Metan, karbondioksitten yaklaşık 28 kat daha güçlü bir sera gazıdır. Atmosferdeki metan gazı, kısa vadede karbondioksit kadar uzun süre kalmasa da, iklim değişikliği üzerindeki etkisi çok daha hızlı ve güçlüdür. IPCC (Hükümetlerarası İklim Değişikliği Paneli) raporlarına göre, atmosferdeki metan yoğunluğunun artması, küresel sıcaklıkların artmasına büyük katkıda bulunuyor.
Birleşmiş Milletler Çevre Programı (UNEP), metan salınımını azaltmanın iklim değişikliğiyle mücadelede en etkili yöntemlerden biri olduğunu vurguluyor. UNEP tarafından 2022 yılında yayımlanan bir raporda, küresel metan emisyonlarının %45 oranında azaltılmasının, 2040 yılına kadar küresel sıcaklık artışını 0,3°C düşürebileceği belirtiliyor. Bu da iklim değişikliğinin yıkıcı etkilerinin hafifletilmesinde önemli bir adım olarak kabul ediliyor.
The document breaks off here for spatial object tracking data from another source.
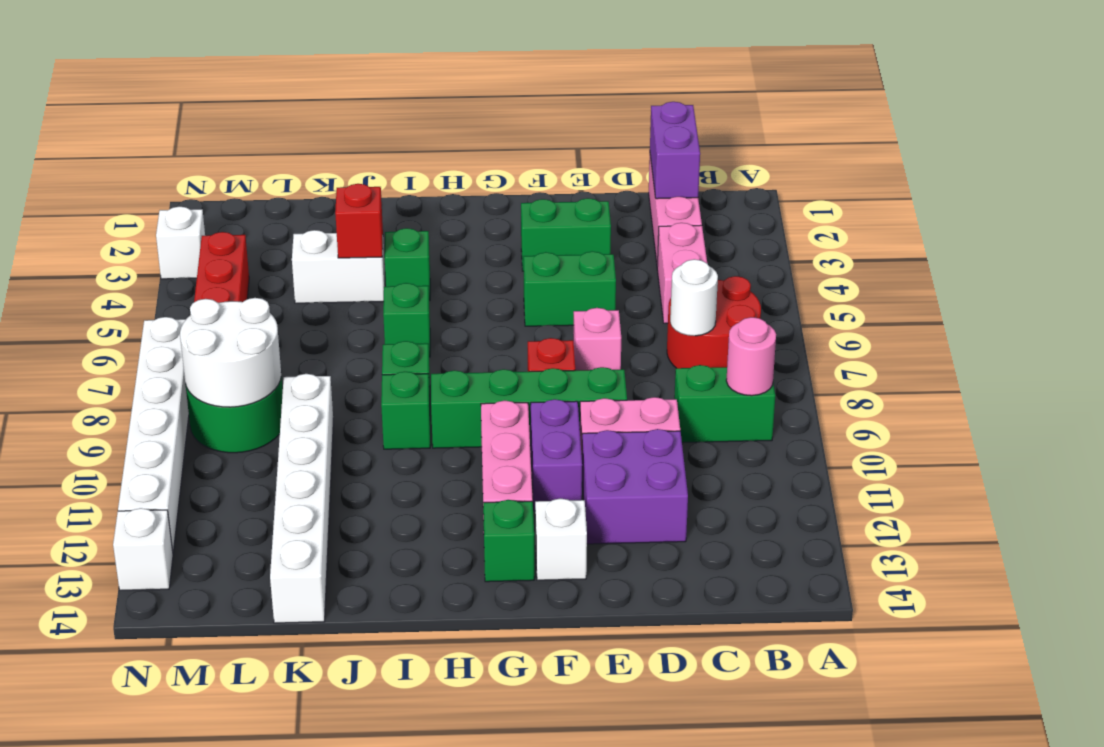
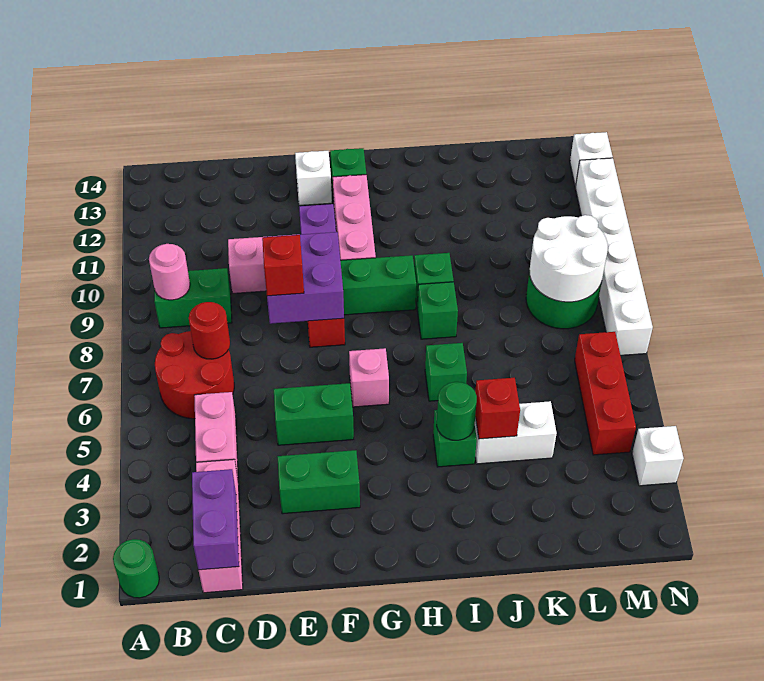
none -> green round brick A1 level 1
white round brick C7 level 2 -> red round brick C7 level 2
purple brick D11:E12 level 1 -> purple brick E8:F9 level 2
pink brick E7 level 1 -> pink brick G6 level 1
none -> red brick E8 level 3
none -> green round brick I4 level 2
white brick K9:K14 level 1 -> none

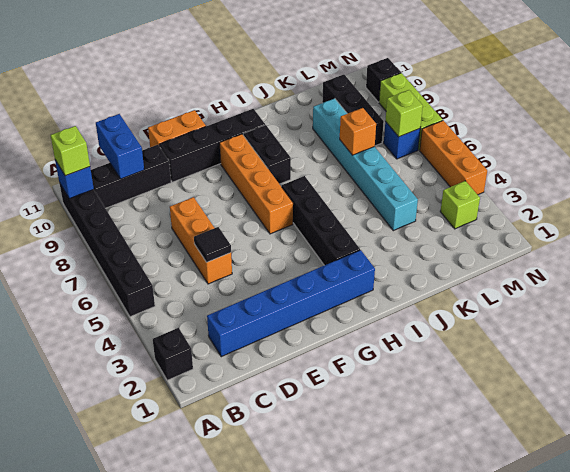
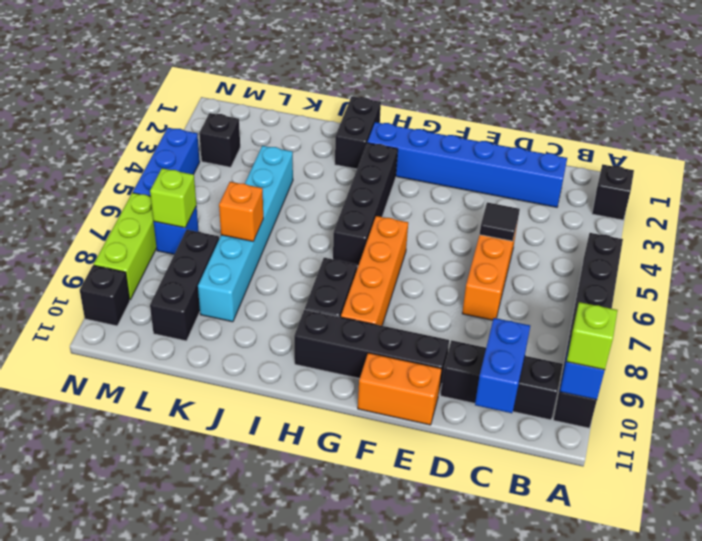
none -> black brick I1:I2 level 1
lime brick M3 level 1 -> black brick M3 level 1
orange brick N4:N6 level 1 -> blue brick N4:N6 level 1

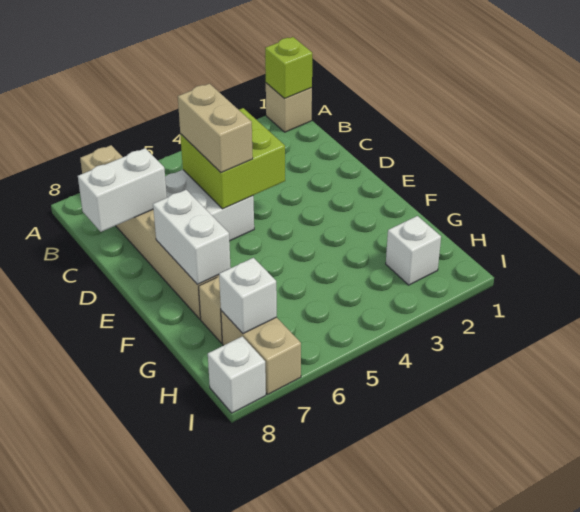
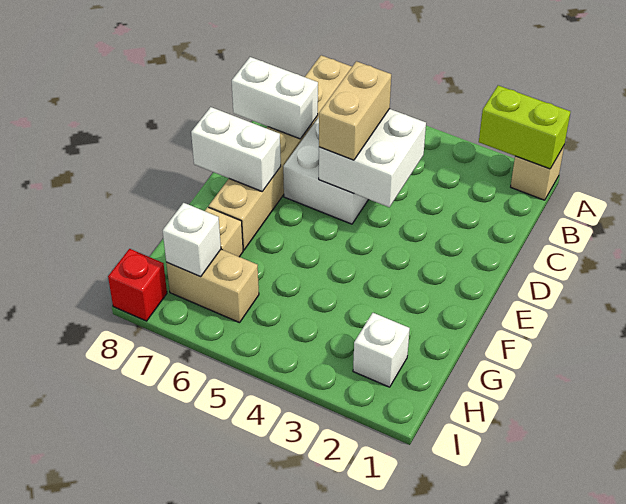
lime brick A1 level 2 -> lime brick A1:A2 level 2
lime brick C4:D5 level 2 -> white brick C4:D5 level 2
white brick E7:F7 level 2 -> white brick E7:E8 level 2
tan brick H7:I7 level 1 -> tan brick H6:H7 level 1
white brick I8 level 1 -> red brick I8 level 1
İnsan Kaynaklı Metan Salınımı Kaynakları
Doğal gaz çıkarma ve kömür madenciliği gibi faaliyetler sırasında büyük miktarda metan atmosfere salınmaktadır. Bu sektör, insan kaynaklı metan salınımının yaklaşık %40’ını oluşturuyor.
Hayvancılık ve özellikle sığır yetiştiriciliği, metan üretiminde başlıca faktörlerdir. Hayvanların sindirim sistemlerinden kaynaklanan metan, tarımsal faaliyetlerden gelen emisyonların büyük bir kısmını oluşturmaktadır.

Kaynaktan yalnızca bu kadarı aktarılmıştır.